The Instagram post was flagged as part of Facebook’s efforts to combat false news and misinformation on its News Feed. (Read more about our partnership with Meta, which owns Facebook and Instagram.)

“This is scandalous,” Roos later said in a video he shared on Twitter, arguing that the admonition to “get vaccinated for others was always a lie.” He also appeared on Fox News on Oct. 11, discussing the exchange with host Tucker Carlson.

But Pfizer, the U.S. Food and Drug Administration, and news reports before the vaccine’s approval were clear that while the vaccine was effective in preventing symptomatic and severe disease, there was no data about whether it stopped transmission to others.

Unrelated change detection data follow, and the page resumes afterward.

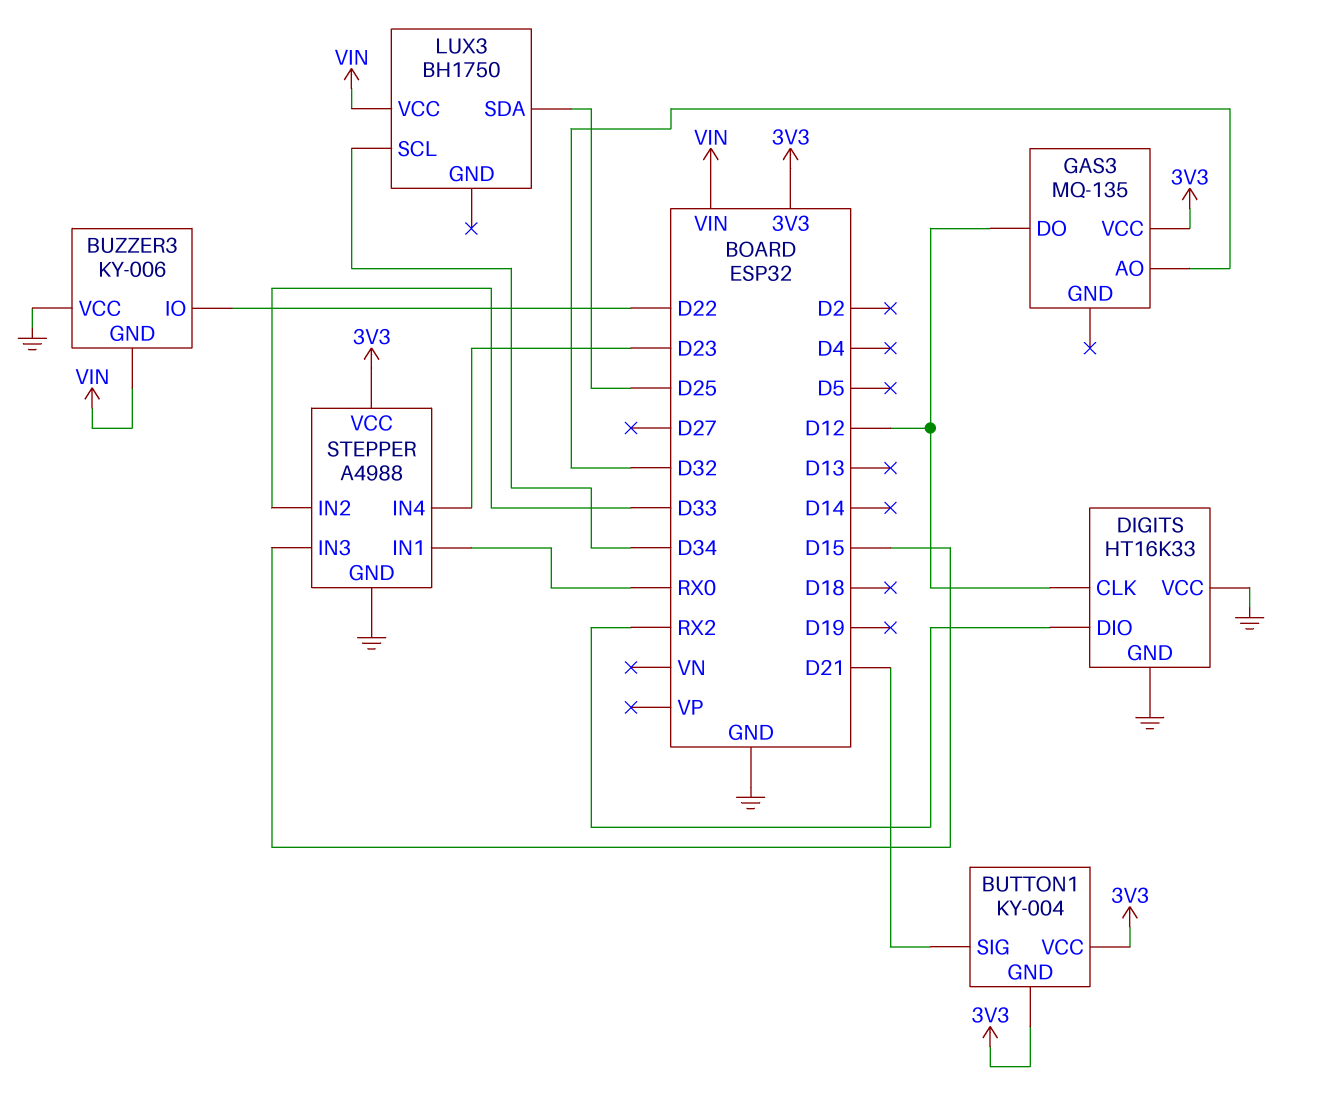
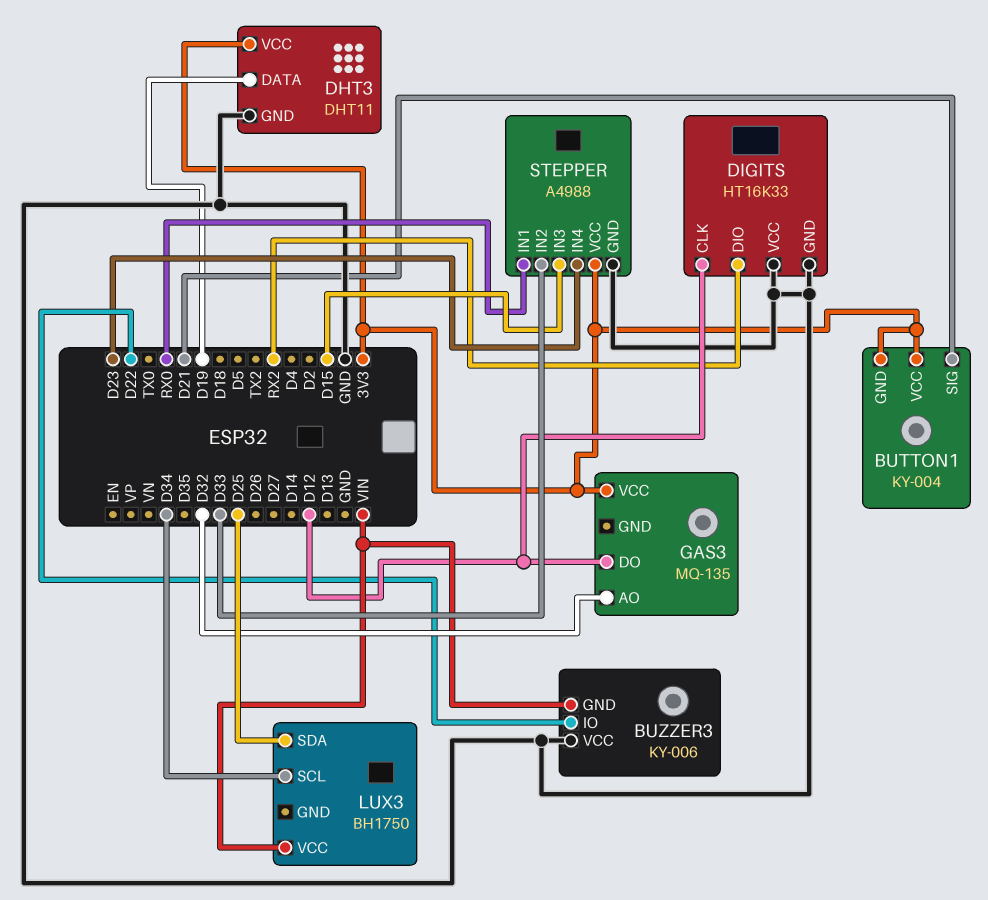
DHT3: none -> DHT11
DHT3 pin DATA: none -> D19
DHT3 pin GND: none -> GND
DHT3 pin VCC: none -> 3V3

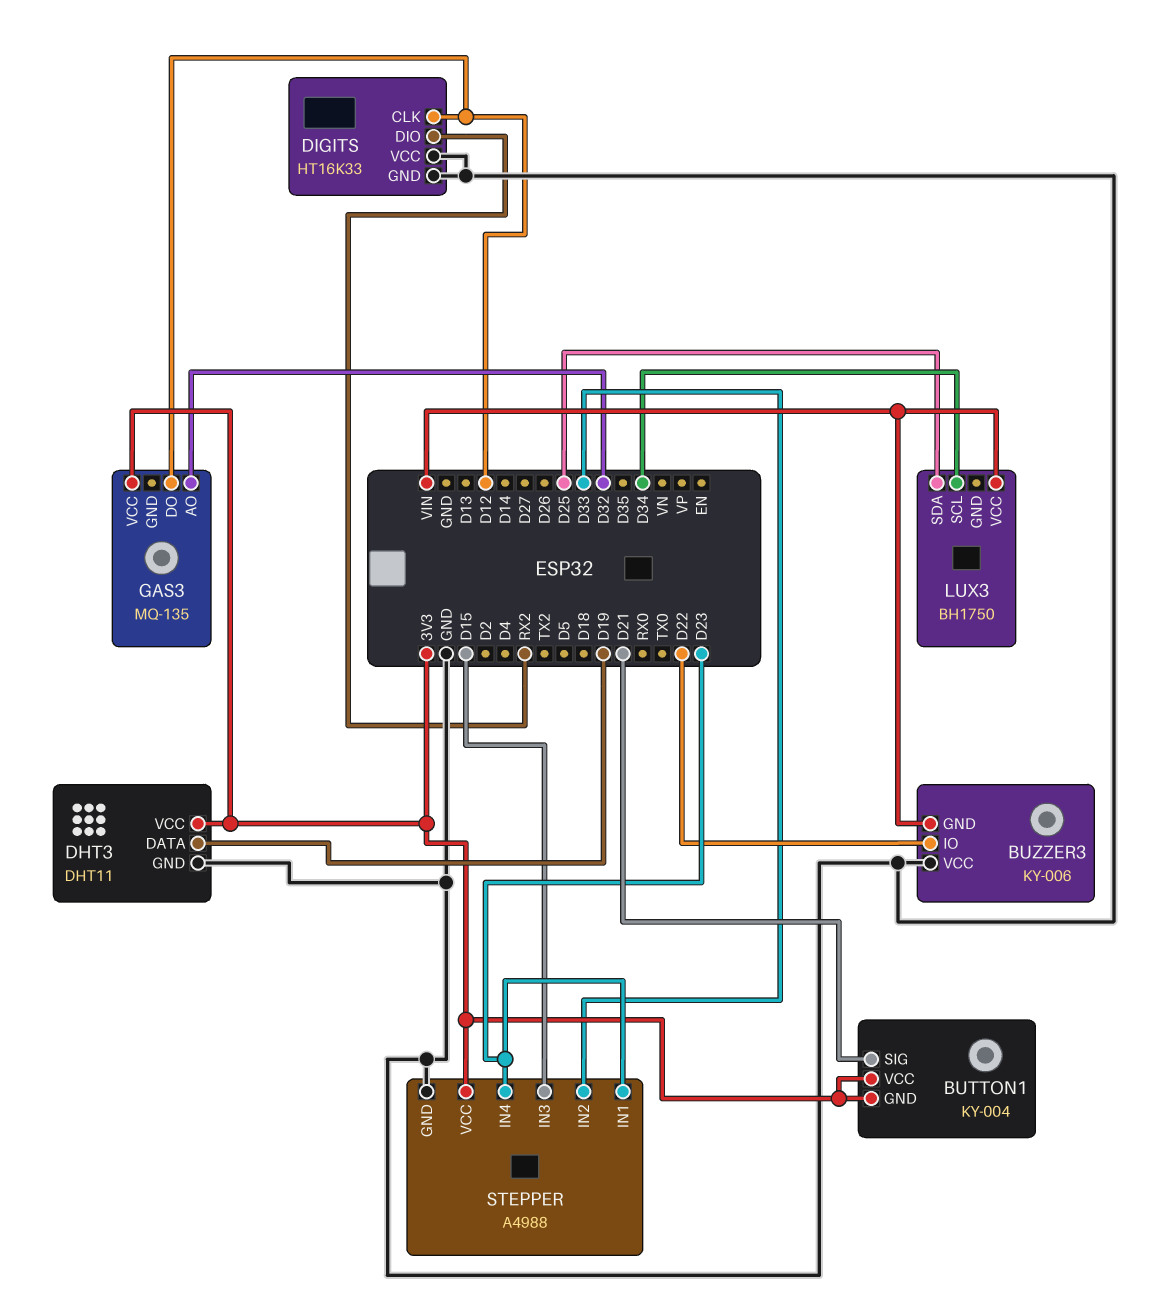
STEPPER pin IN1: RX0 -> D23

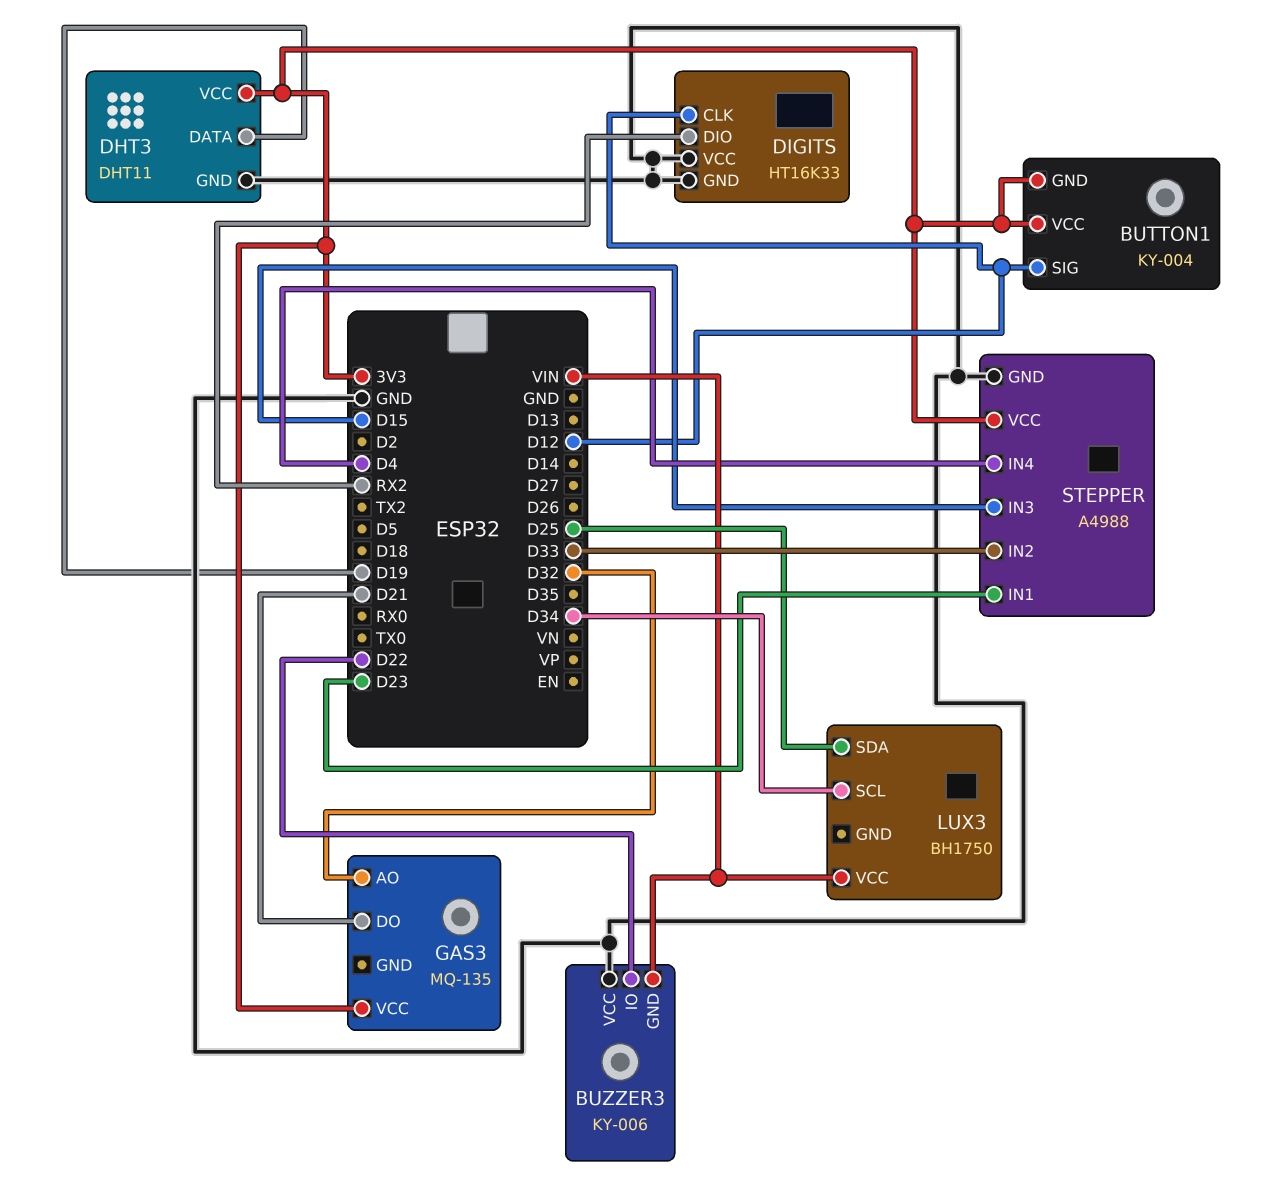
BUTTON1 pin SIG: D21 -> D12
GAS3 pin DO: D12 -> D21
STEPPER pin IN4: D23 -> D4

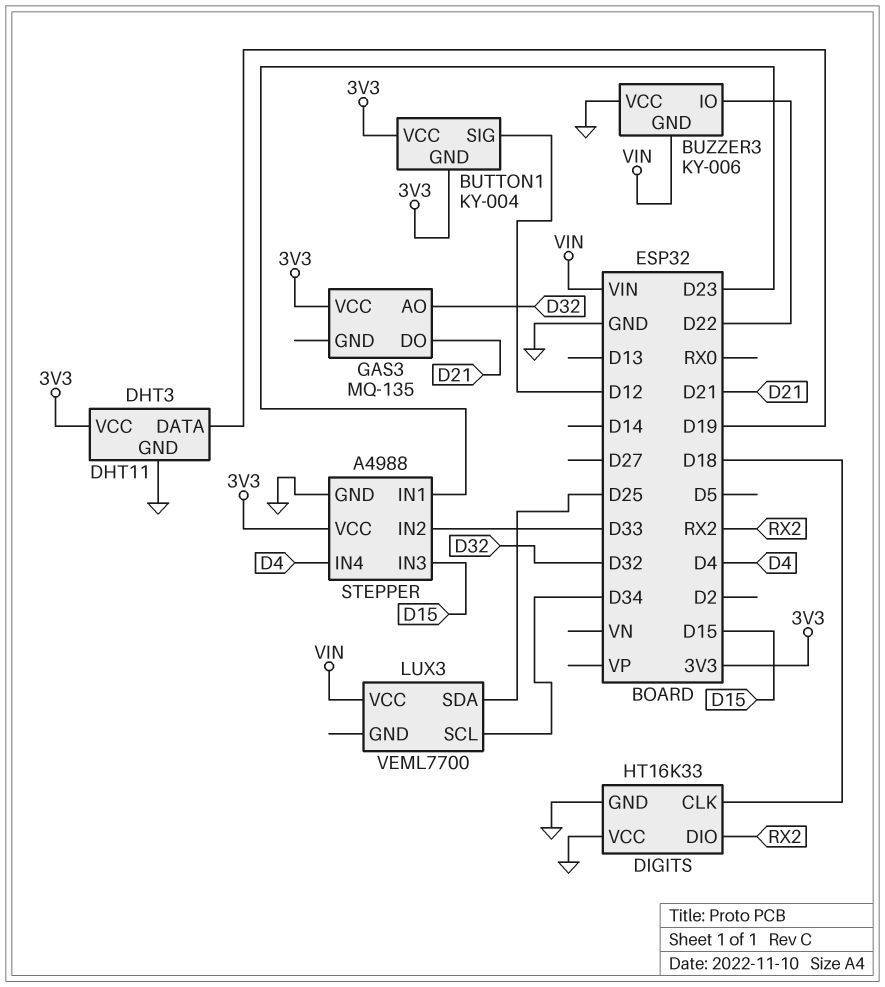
DIGITS pin CLK: D12 -> D18
LUX3: BH1750 -> VEML7700

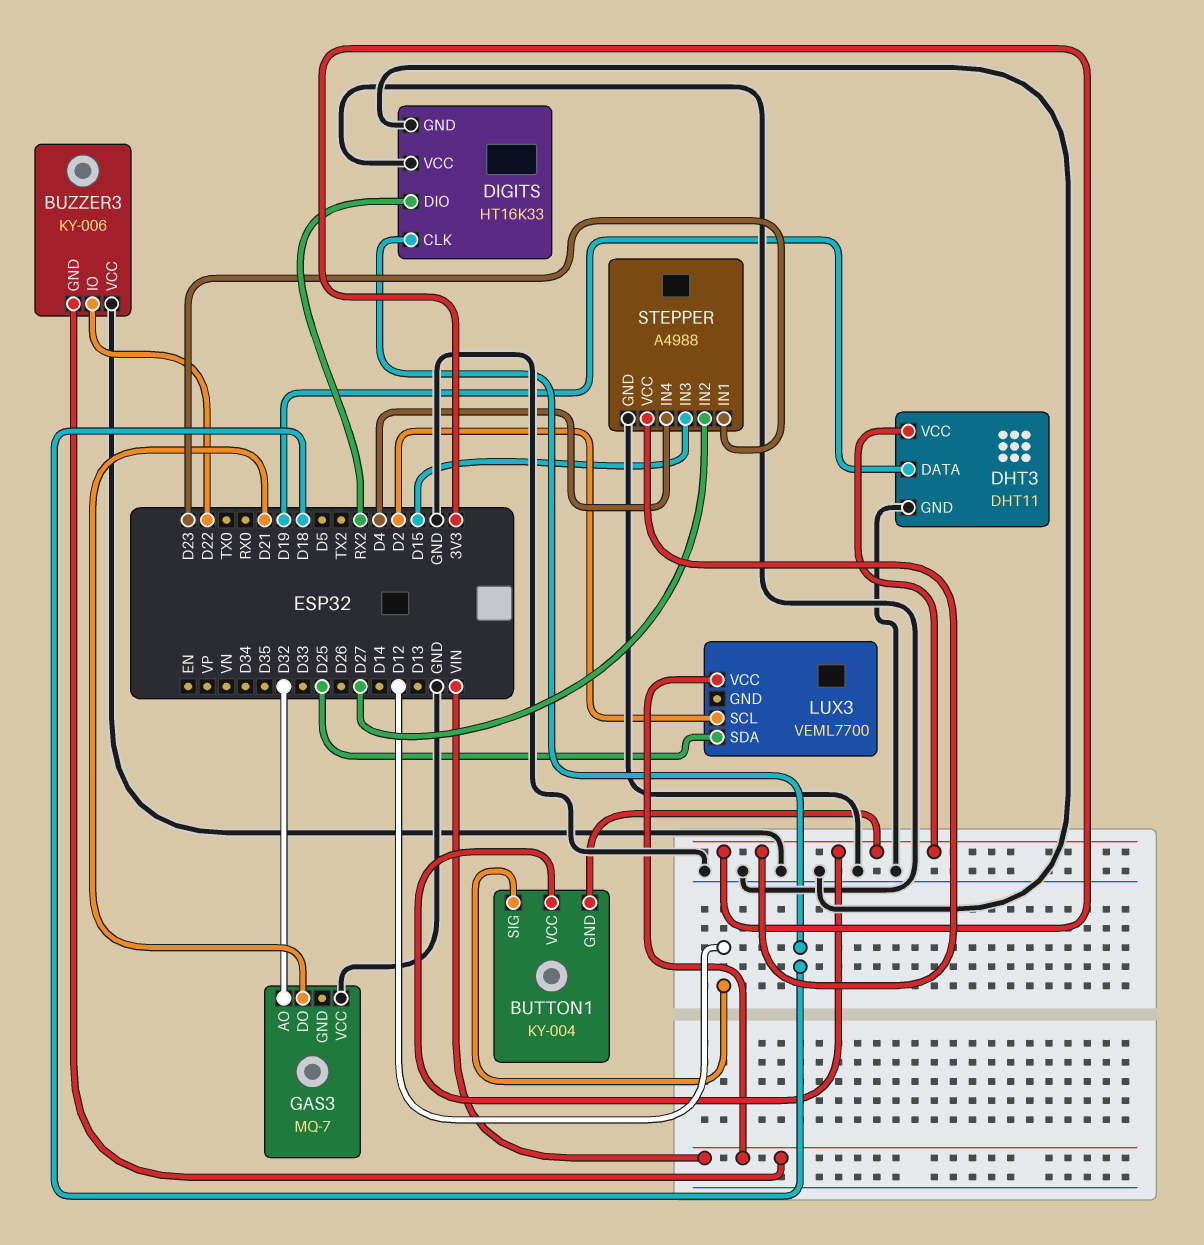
GAS3: MQ-135 -> MQ-7
GAS3 pin VCC: 3V3 -> GND
LUX3 pin SCL: D34 -> D2
STEPPER pin IN2: D33 -> D27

Chances of Transmitting The Virus

Some may have been surprised at Small’s answer, given public officials’ comments about vaccines and transmission. Dr. Rochelle Walensky, director of the Centers for Disease Control and Prevention, and Dr. Anthony Fauci, director of the National Institute of Allergy and Infectious Diseases, have said that vaccination can help mitigate the spread of COVID-19.

The CDC in May 2021 changed its guidance on masking, with Fauci saying on CBS’ “Face the Nation” that vaccinated people’s chances of transmitting the virus to others were low. The agency reversed course on that guidance two months later, when it became clear that wasn’t the case with the Delta variant.

But the notion that Pfizer “admitted” it didn’t test its vaccine for its ability to stop transmission is incorrect.

Andrew Widger, a spokesperson for Pfizer, said in a statement that details of its phase 3 clinical trial have been online since 2020 and that the trial was never intended to study transmission.

The phase 3 clinical trial was “designed and powered” to evaluate the COVID-19 vaccine’s efficacy in preventing disease caused by SARS-CoV2, including severe disease, Widger said. “Stopping transmission was not a study endpoint,” he said, which means it wasn’t an outcome being studied.